Sparse Meets Dense: Unified Generative Recommendations with Cascaded Sparse-Dense Representations
Yuhao Yang, Zhi Ji, Zhaopeng Li, Yi Li, Zhonglin Mo, Yue Ding, Kai Chen, Zijian Zhang, Jie Li, Shuanglong Li, Lin Liu — Baidu Inc. ArXiv 2503.02453, 2025.
| Dimension | Prior State | This Paper | Key Result |
|---|---|---|---|
| Information completeness | RQ-VAE semantic IDs lose fine-grained detail via quantization; final residual discarded | Cascaded sparse→dense generation jointly captures both categorical structure and intra-cluster detail | Removing dense branch: −27.1% R@500 on industrial dataset |
| Retrieval diversity | Beam search over code tree confined to a single representation type | BeamFusion combines beam probability and ANN cosine similarity for diversity–precision control | Removing BeamFusion: −22.1% R@500 |
| Dense representation training | Prior work (LIGER) used fixed pre-trained dense embeddings not adapted to recommendation signal | Dense encoder trained end-to-end with contrastive loss over interaction data | Removing sparse ID branch: −33.6% R@500 |
| Industrial deployment | TIGER-style discrete generation | Coarse-to-fine sparse→dense pipeline | +3.60% conversion, +4.15% ARPU at Baidu (200M DAU, Jan 2025) |
Relations
Builds on: HSTU (Zhai et al., 2024), TIGER (Rajput et al., NeurIPS 2023) (no note yet), LIGER (Yang et al., 2024) (no note yet) Concepts used: Generative Recommender Systems — §4 (Generative Retrieval, RQ-VAE, COBRA)
Table of Contents
- 1. Motivation: The Information Loss Problem
- 2. Sparse and Dense Representations
- 3. Cascaded Sequential Modeling
- 4. Training Objectives
- 5. Coarse-to-Fine Inference: BeamFusion
- 6. Experiments
- 7. References
1. Motivation: The Information Loss Problem 📐
Generative retrieval via RQ-VAE semantic IDs encodes each item \(x\) as a tuple \((c_1, c_2, \ldots, c_K)\) of discrete codeword indices. The encoder compresses the item’s dense embedding \(\mathbf{z} \in \mathbb{R}^d\) into \(K\) successive quantization residuals; the decoder reconstructs \(\hat{\mathbf{z}} = \sum_{k=1}^K \mathbf{e}_{c_k}\). By construction, the final residual \(\mathbf{r}_K = \mathbf{z} - \hat{\mathbf{z}}\) is discarded.

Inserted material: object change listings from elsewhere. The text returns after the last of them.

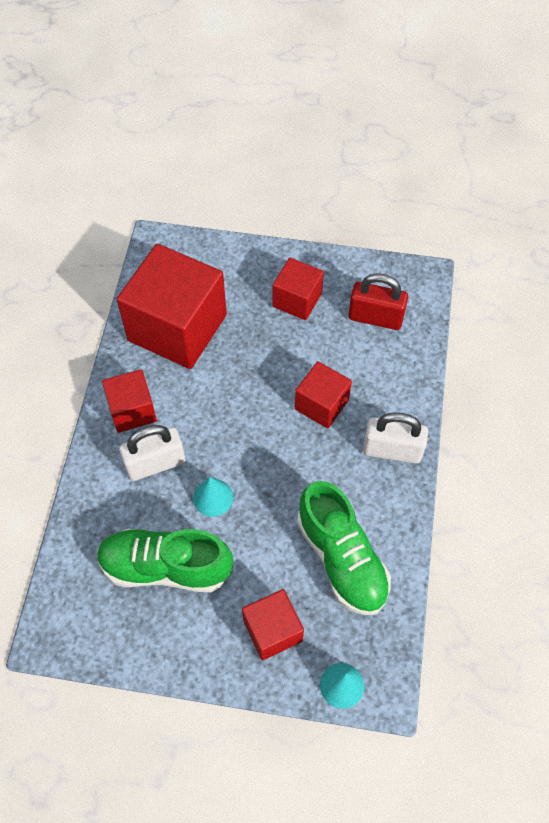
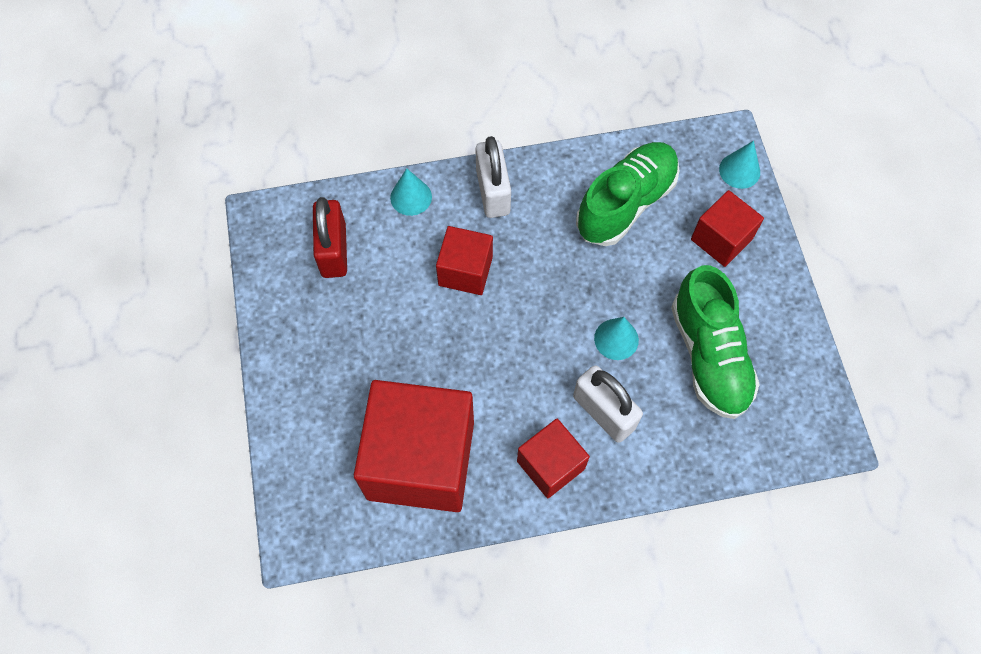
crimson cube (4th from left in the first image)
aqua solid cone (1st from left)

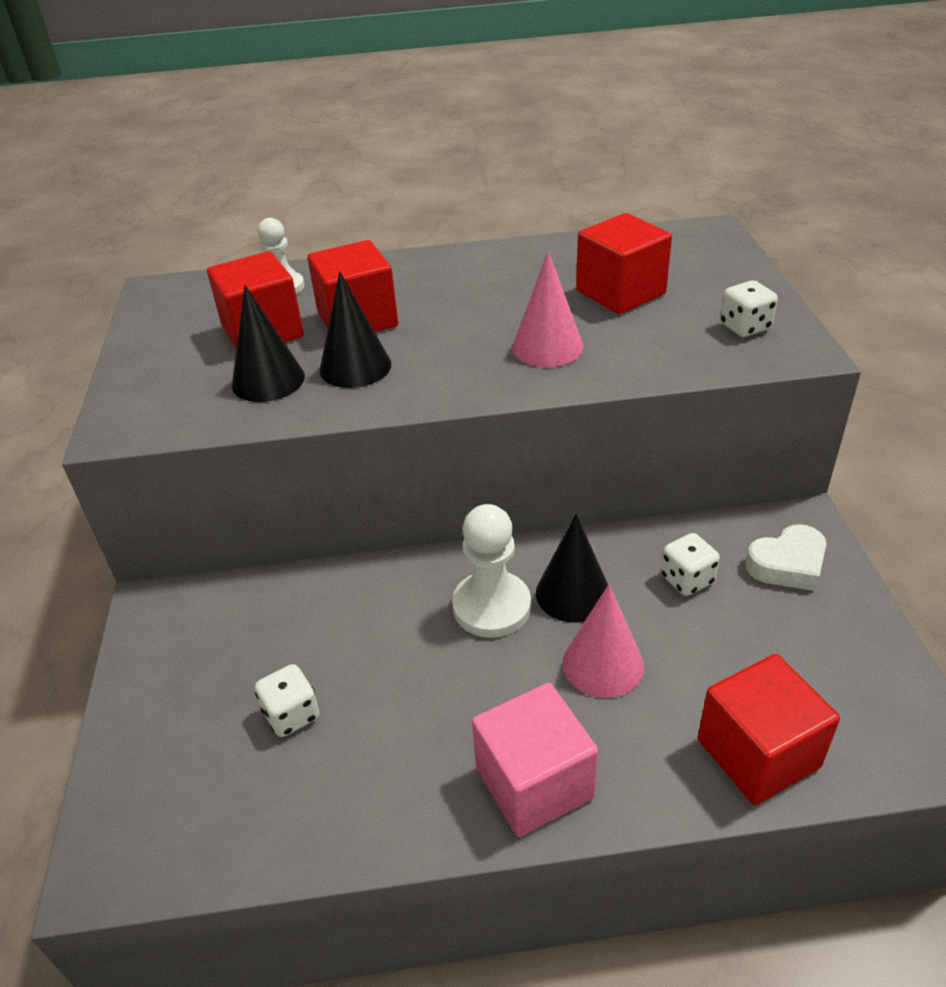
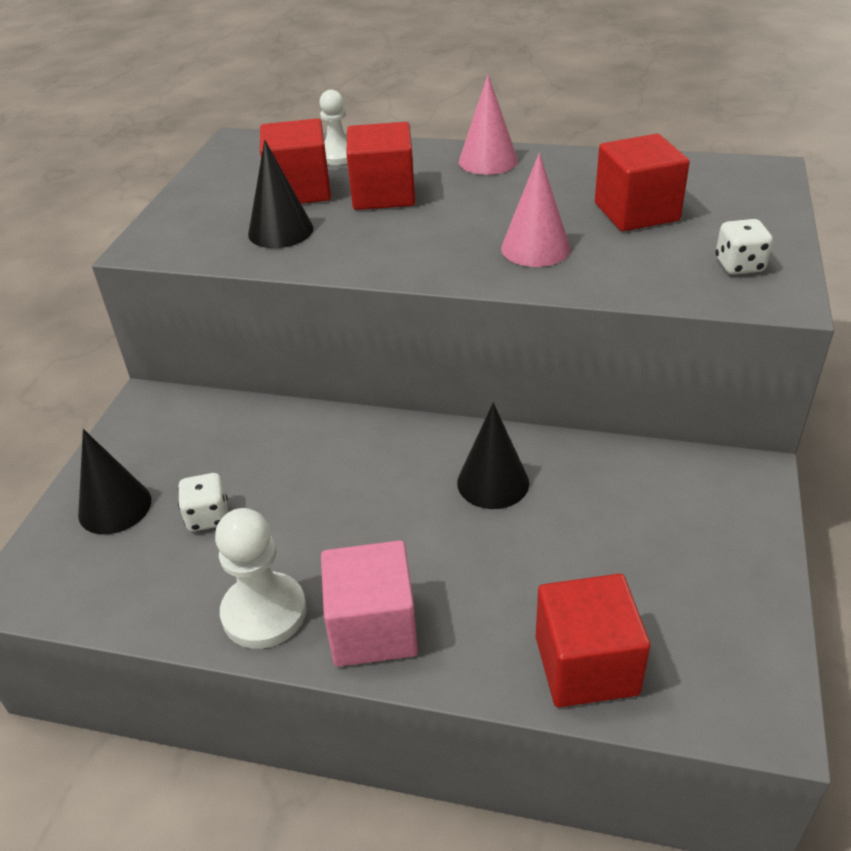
jet-black solid cone (1st from left)
pure white chess pawn (1st from left)
pure white heart
pure white game die (2nd from left in the first image)
pink solid cone (1st from left)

The information loss is irreducible. For finite \(K\) and codebook sizes, \(\|\mathbf{r}_K\| > 0\) almost surely. Two items can share an identical semantic ID yet differ in their true embeddings — a collision that makes them indistinguishable to the retrieval model. Increasing \(K\) or codebook size reduces the residual but never eliminates it, and increases inference cost.

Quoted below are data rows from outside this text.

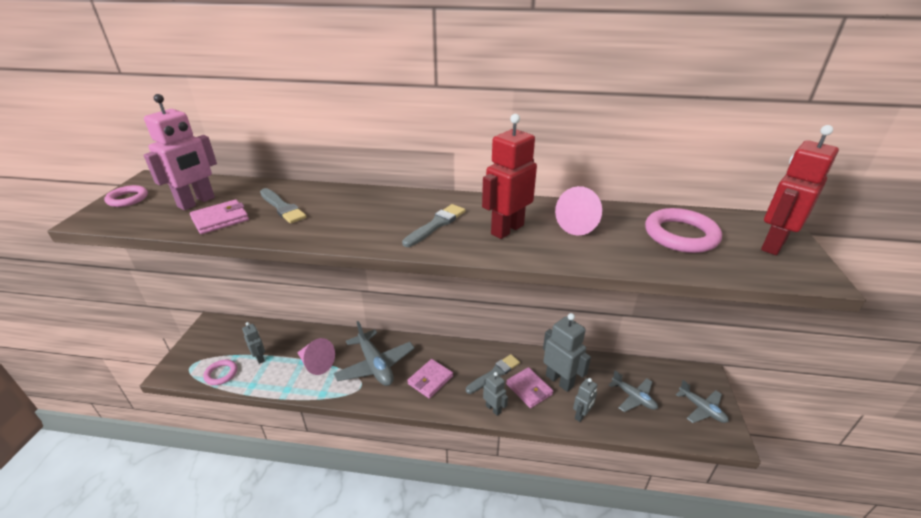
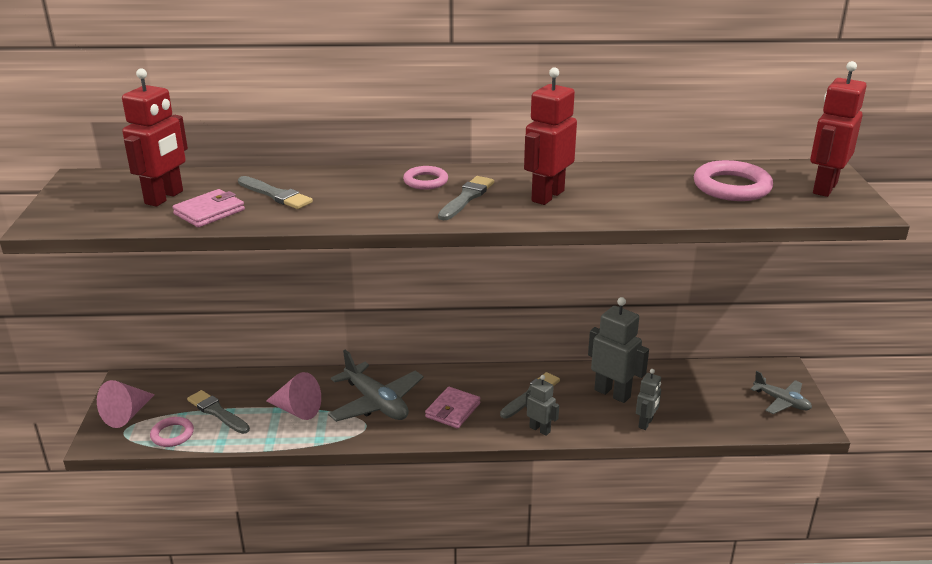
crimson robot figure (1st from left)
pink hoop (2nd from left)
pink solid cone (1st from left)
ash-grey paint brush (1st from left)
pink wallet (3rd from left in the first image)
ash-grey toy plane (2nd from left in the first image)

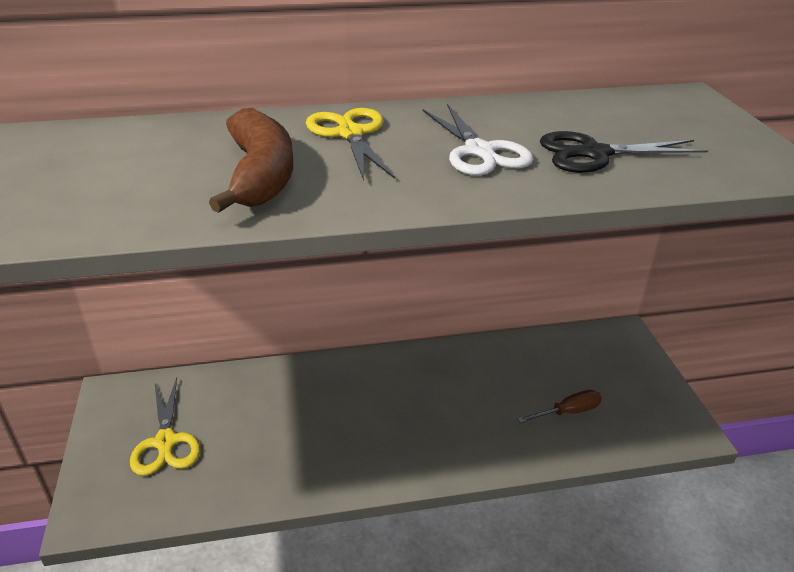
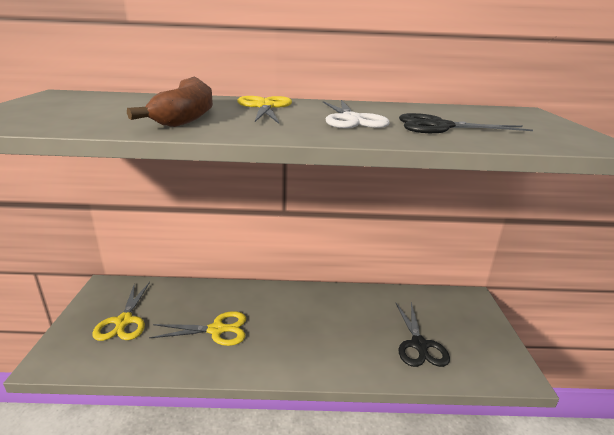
jet-black pair of scissors (1st from left)
golden pair of scissors (2nd from left)

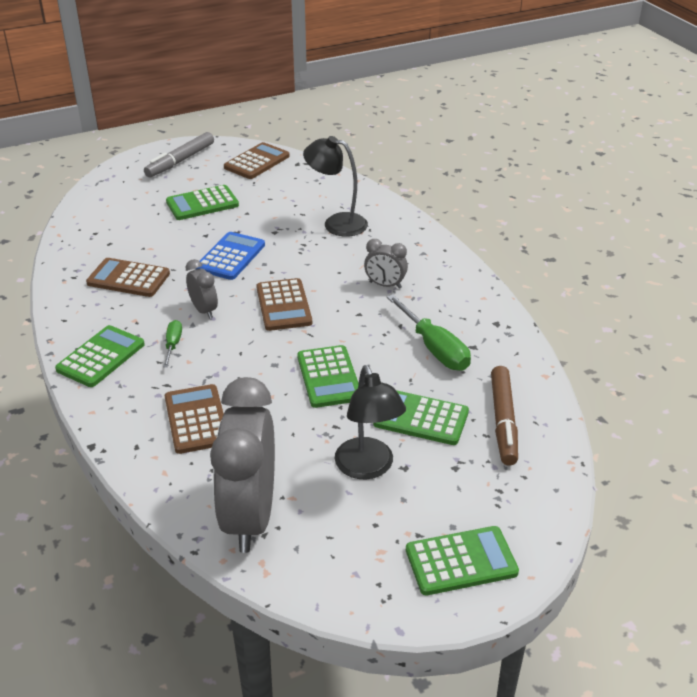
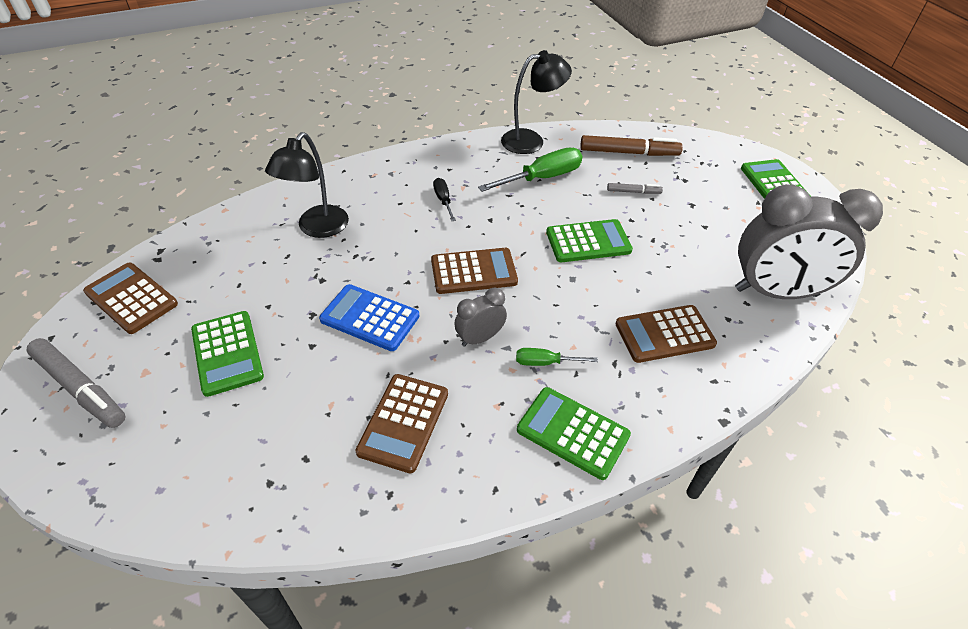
jet-black screwdriver
jet-black desk lamp (2nd from left)
ash-grey marker (2nd from left)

LIGER (Yang et al., 2024) addressed this by appending a separately pre-trained dense embedding alongside the sparse ID at each sequence position. But using a frozen, separately-trained dense encoder introduces a representation mismatch: the dense vector is not adapted to the generative pretraining objective and carries no collaborative signal from interaction sequences.

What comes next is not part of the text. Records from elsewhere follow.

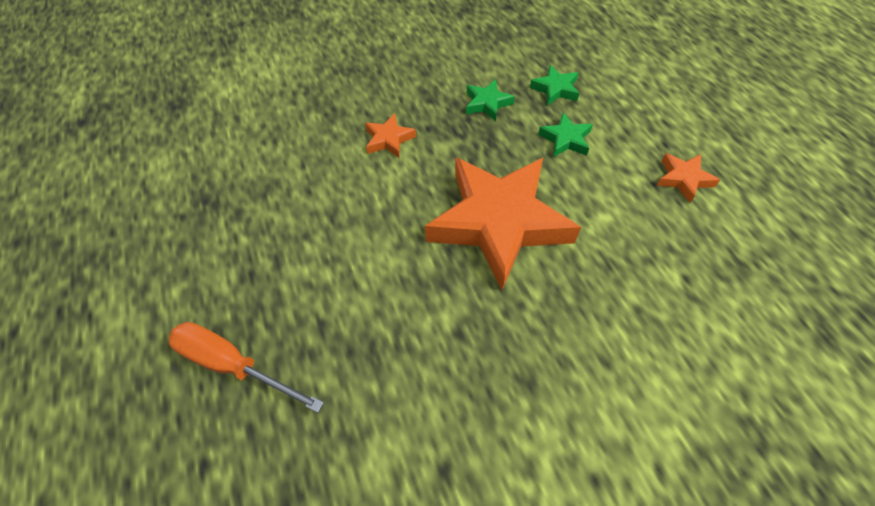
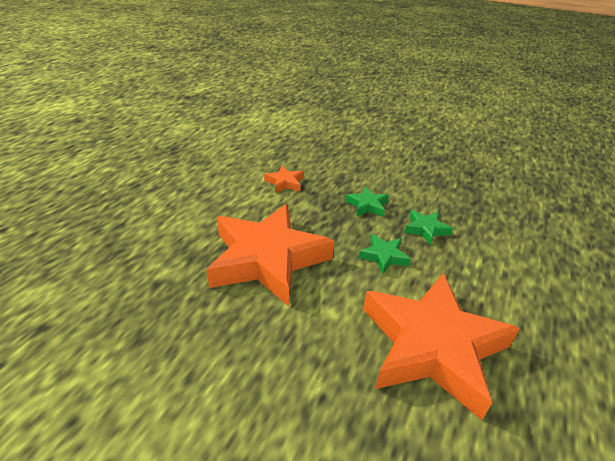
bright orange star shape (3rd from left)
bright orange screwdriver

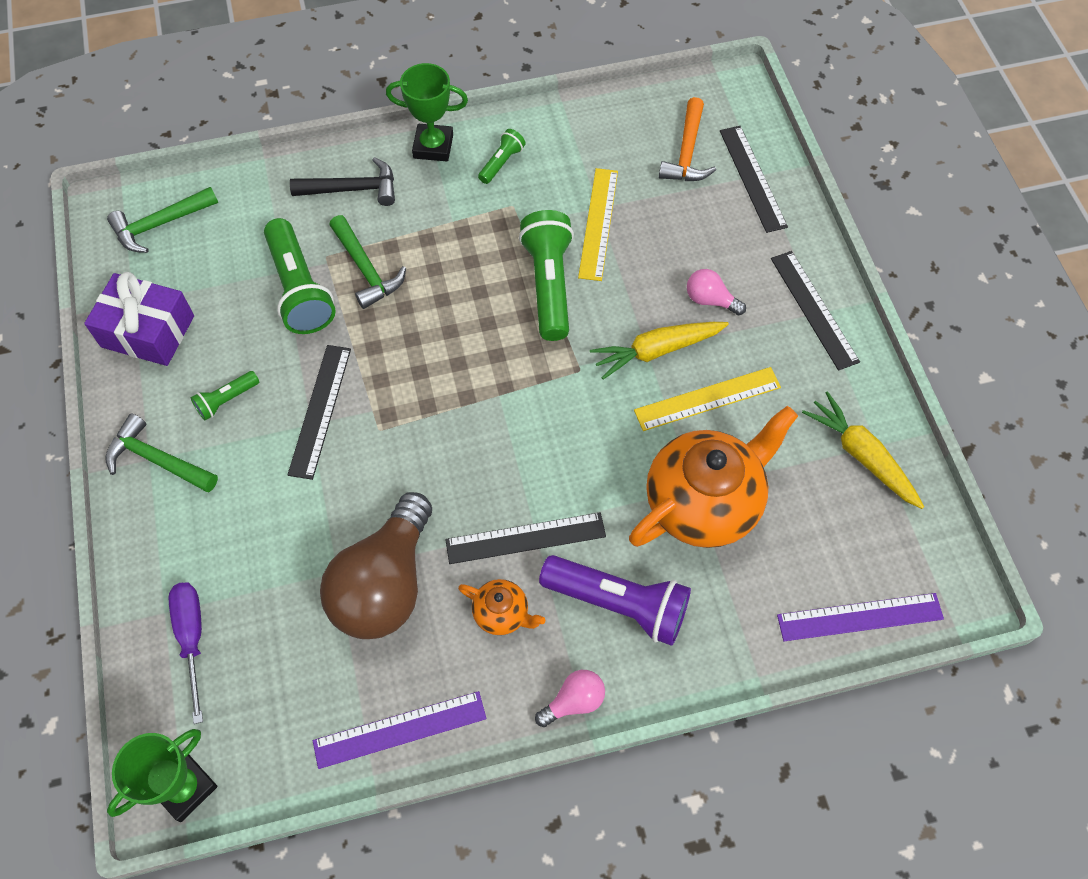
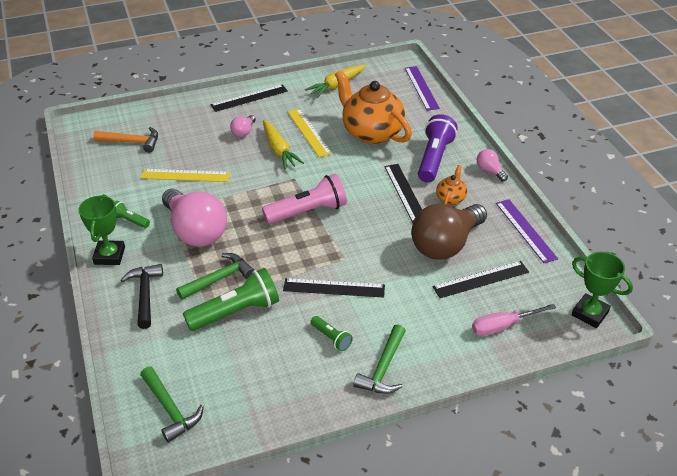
jet-black measuring stick (4th from left)
emerald flashlight (4th from left in the first image)
violet present
russet light bulb
pink screwdriver
pink flashlight
pink light bulb (1st from left)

COBRA’s solution is a cascade: generate the sparse ID first, then condition the generation of the dense vector on the produced sparse ID. This ordering allows the dense vector to refine the coarse categorical prediction — recovering intra-cluster detail that the sparse ID discards — while avoiding the mismatch of pre-trained fixed embeddings.
This question establishes why the ordering of the cascade matters for information-theoretic reasons.
Prerequisites: §1
The COBRA factorization generates the sparse ID first and conditions the dense vector on it. Suppose instead you generate the dense vector \(\mathbf{v}_{t+1}\) first, then the sparse ID \(\text{ID}_{t+1}\) conditioned on \(\mathbf{v}_{t+1}\). Write out the corresponding factorization of \(P(\text{ID}_{t+1}, \mathbf{v}_{t+1} \mid S_{1:t})\) and argue whether this ordering is preferable, equivalent, or worse than COBRA’s.
Key insight: The conditional \(P(\text{ID}_{t+1} \mid \mathbf{v}_{t+1}, S_{1:t})\) is computing a quantization (nearest-neighbor lookup in code space) given an already-predicted dense vector. But the dense vector prediction \(P(\mathbf{v}_{t+1} \mid S_{1:t})\) is an unconstrained regression over \(\mathbb{R}^d\) — it has no guarantee of landing near any real item in the catalog. The downstream ID assignment then nearest-neighbor projects an arbitrary point, which may not correspond to the right cluster.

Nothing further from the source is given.